“Someday, I’ll …,” is a phrase I hear a lot. Heck, I’ve said this myself on many occasion. But I’ve learned that when it comes to pursuing our calling, ‘someday’ will never get here. The best thing for our calling is to just start.
Little Worrier
The trouble is that the little worrier in our brain, the part of us that wants to keep us safe, will try to prevent us from doing anything too risky. This little worrier is a sneaky little devil too. It will give us all kinds of reasons why it will never work, why Aunt Ruth two generations removed won’t approve, and why all our friends will laugh at us for even trying.
If this doesn’t work, then this little worrier will argue that if we’re going to try it anyway, it has to be perfect. Either way, there’s no risk. Either we don’t try at all, or we give a perfect performance. If we give the perfect performance and it still fails, well then nobody could make it succeed, so we’re not to blame.

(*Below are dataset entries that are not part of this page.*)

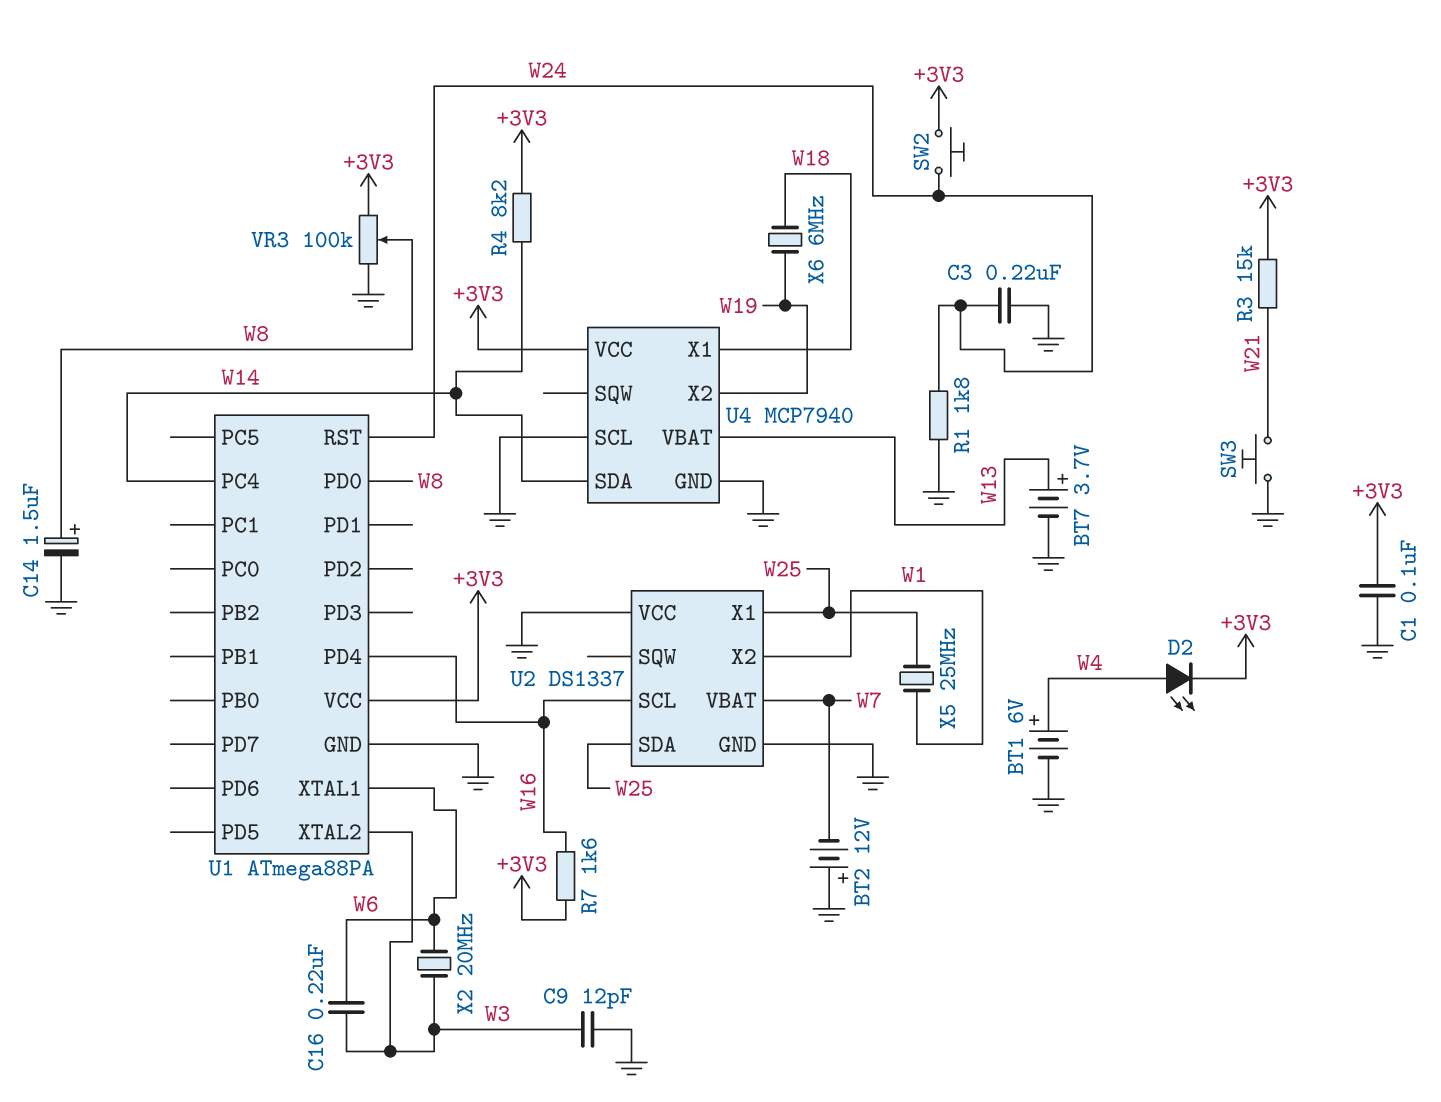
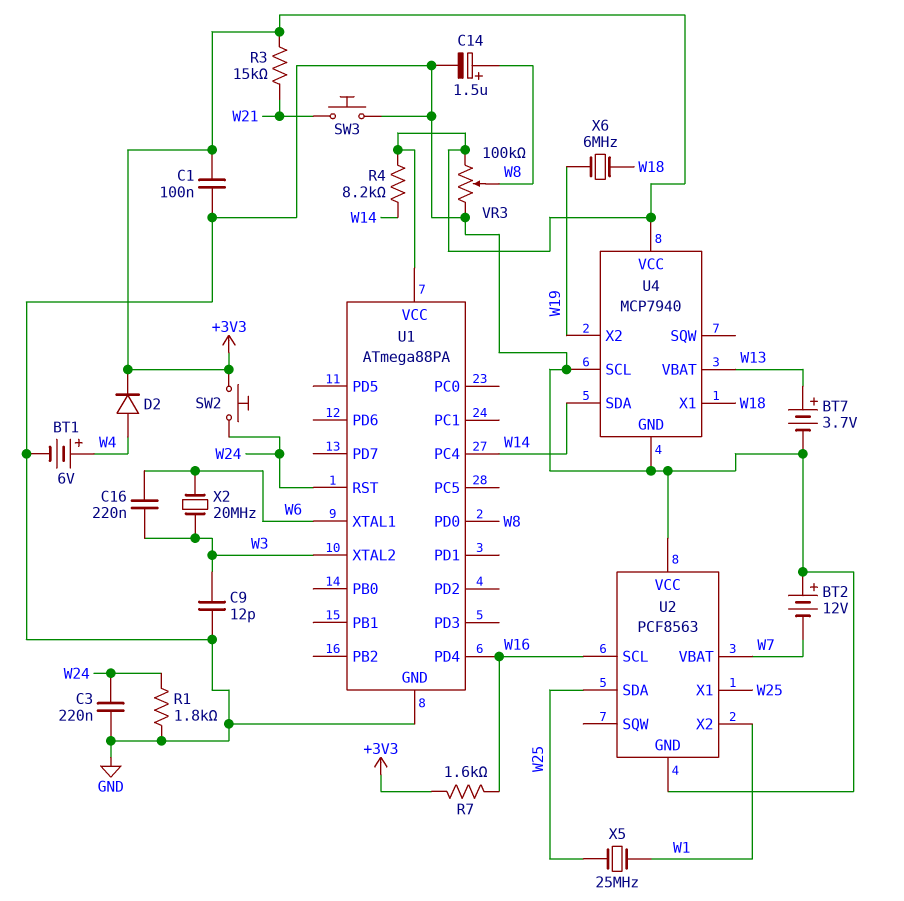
D2: LED (A W4, K +3V3) -> diode (A W4, K +3V3)
U2: DS1337 -> PCF8563

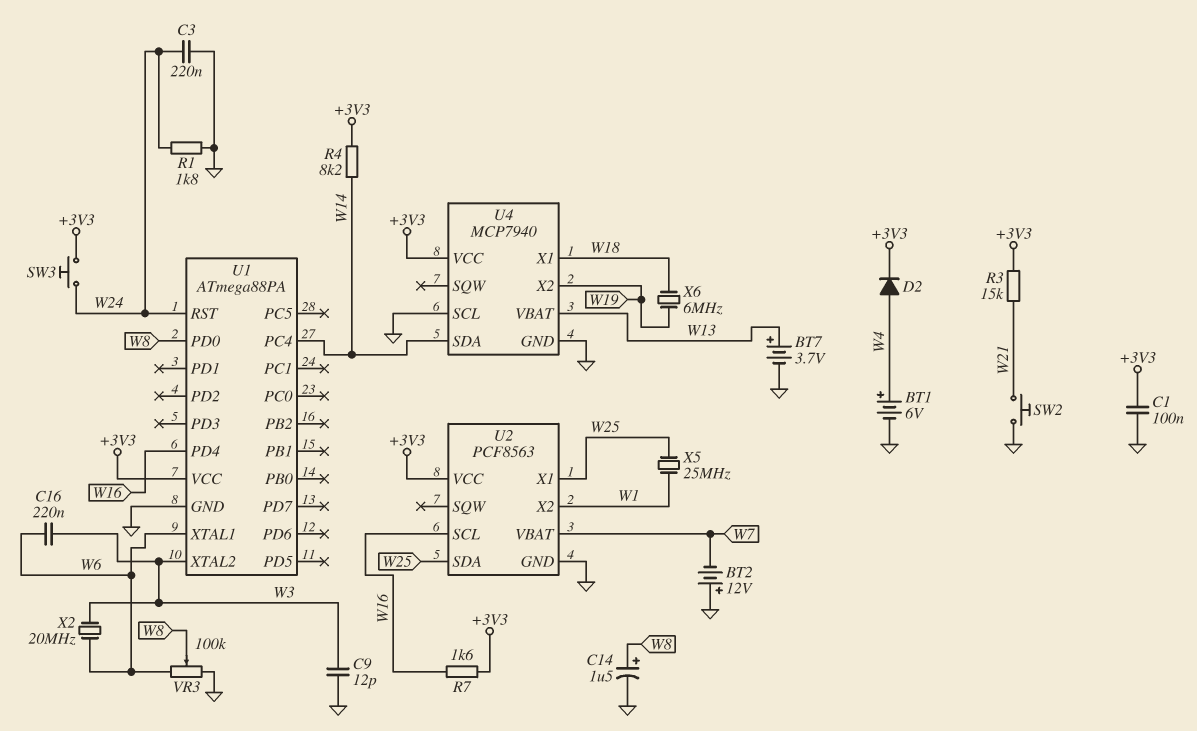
SW2: button (+3V3, W24) -> button (GND, W21)
SW3: button (GND, W21) -> button (+3V3, W24)
U2 pin VCC: GND -> +3V3
VR3: 100k (+3V3, GND, wiper W8) -> 100k (GND, W6, wiper W8)

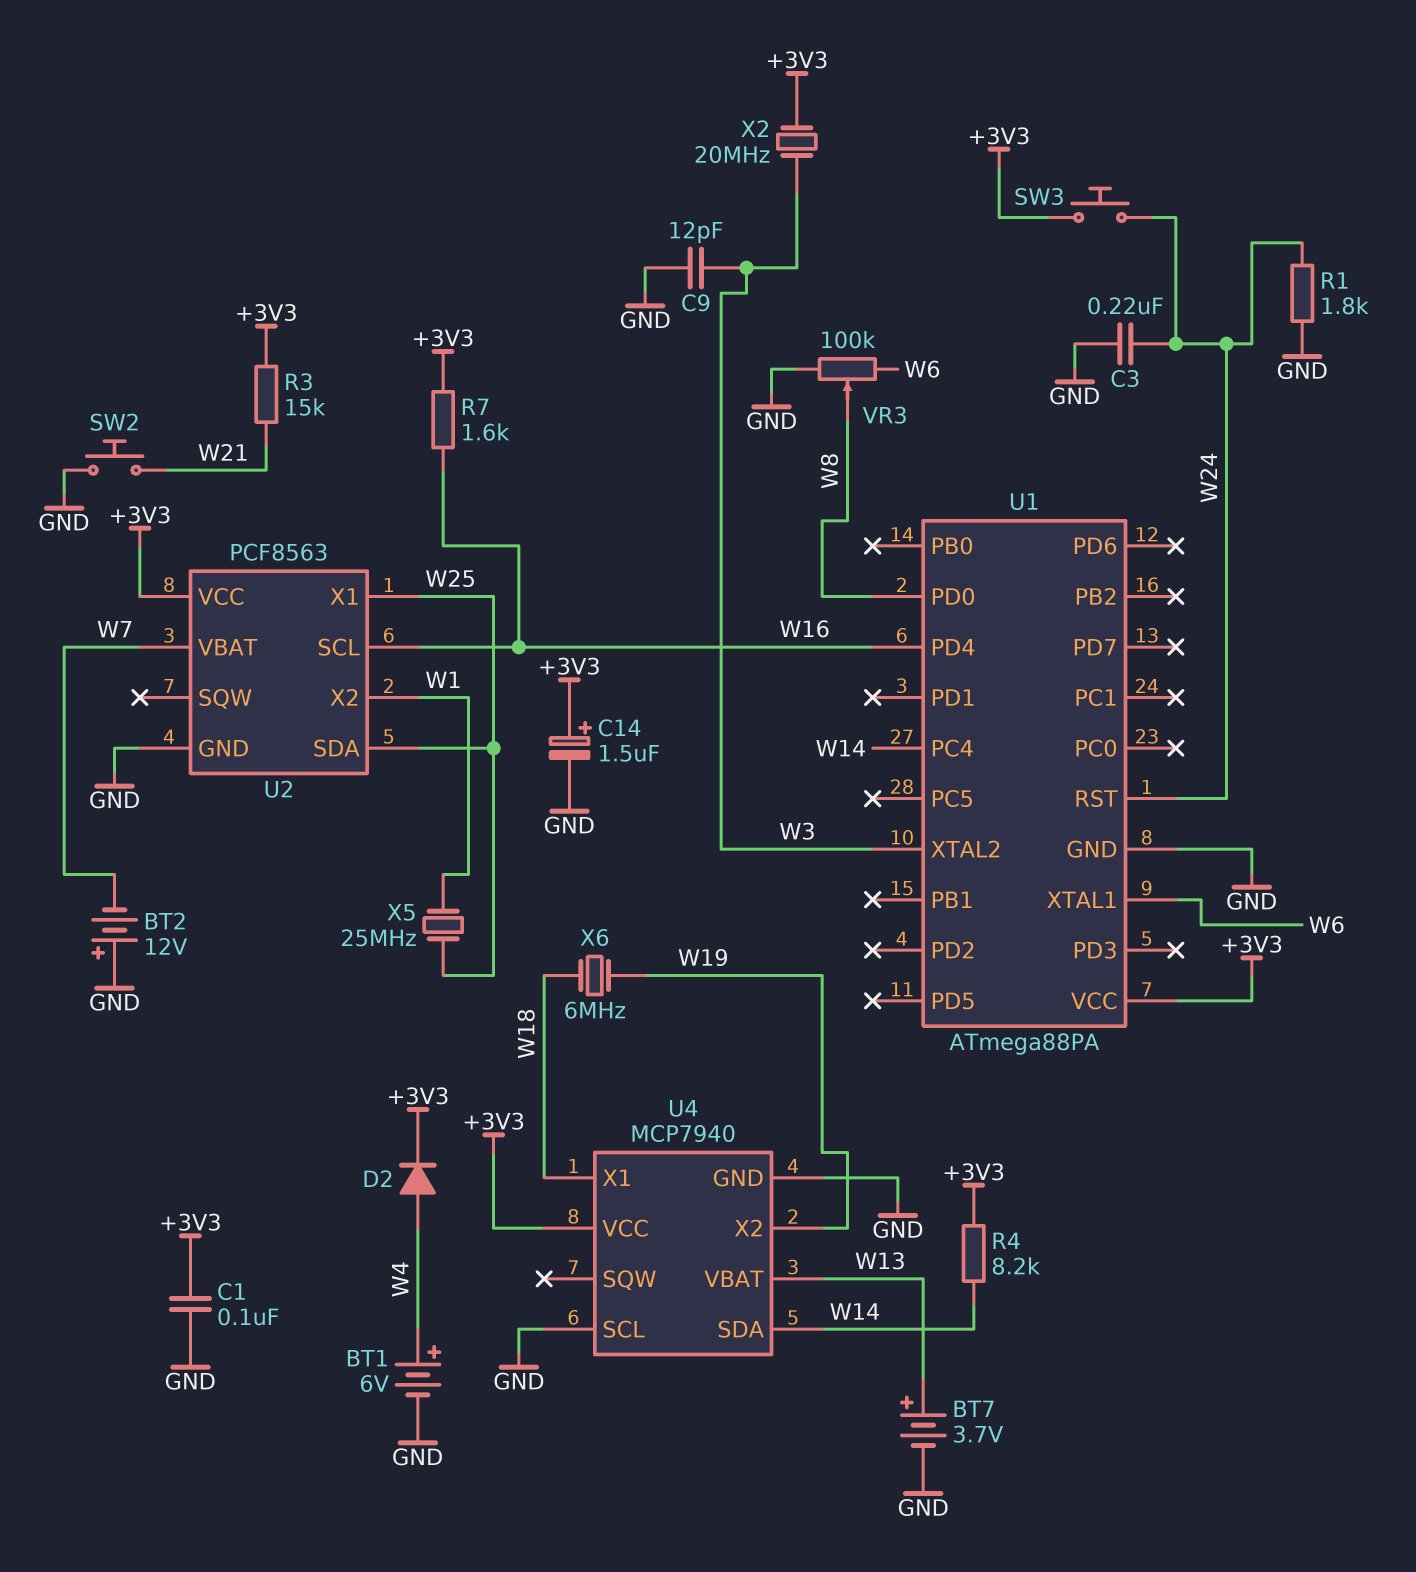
C14: 1.5uF (plus W8, minus GND) -> 1.5uF (plus +3V3, minus GND)
C16: 220nF (W3, W6) -> none
X2: 20MHz (W3, W6) -> 20MHz (+3V3, W3)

Ultimately, though, having to be perfect in our attempt is pretty intimidating, so we’re likely to stop before we even start – which is what our little worrier wanted us to do in the first place. So we stay stuck at the front side of our calling wondering if we should even take that first step.
Crafty
To overcome this, we have to be crafty and sneak by ‘little worrier’. One of the best ways to do this is to change the way we look at it. Here are a couple ways around ‘little worrier’.
1. We can view it as a trial run or a dress rehearsal.
We’re doing this the first time, so we’re just going to start with a dress rehearsal attitude. Of course, after doing it for a while we’ll discover we’re on our way toward living our calling. But ‘little worrier’ didn’t figure out we were starting until it’s too late, as it was just a ‘dress rehearsal’.
2. We can view it as a learning exercise.
We haven’t got it all figured out, so we’re just going to start with a student mentality. Our little worrier will see that we’re not really setting out to change the world. We’re just learning by doing.
It’s a myth that most successful people laid out the perfect plan and followed it fruitfully the first time. Most people find that success showed up far from their original plans, but they only got there because they started.
We need go make a mess. Learn a lot. Go through our dress rehearsal several times. Make lost of adjustments. And then we’ll find success. But to do this, we’ve got to start.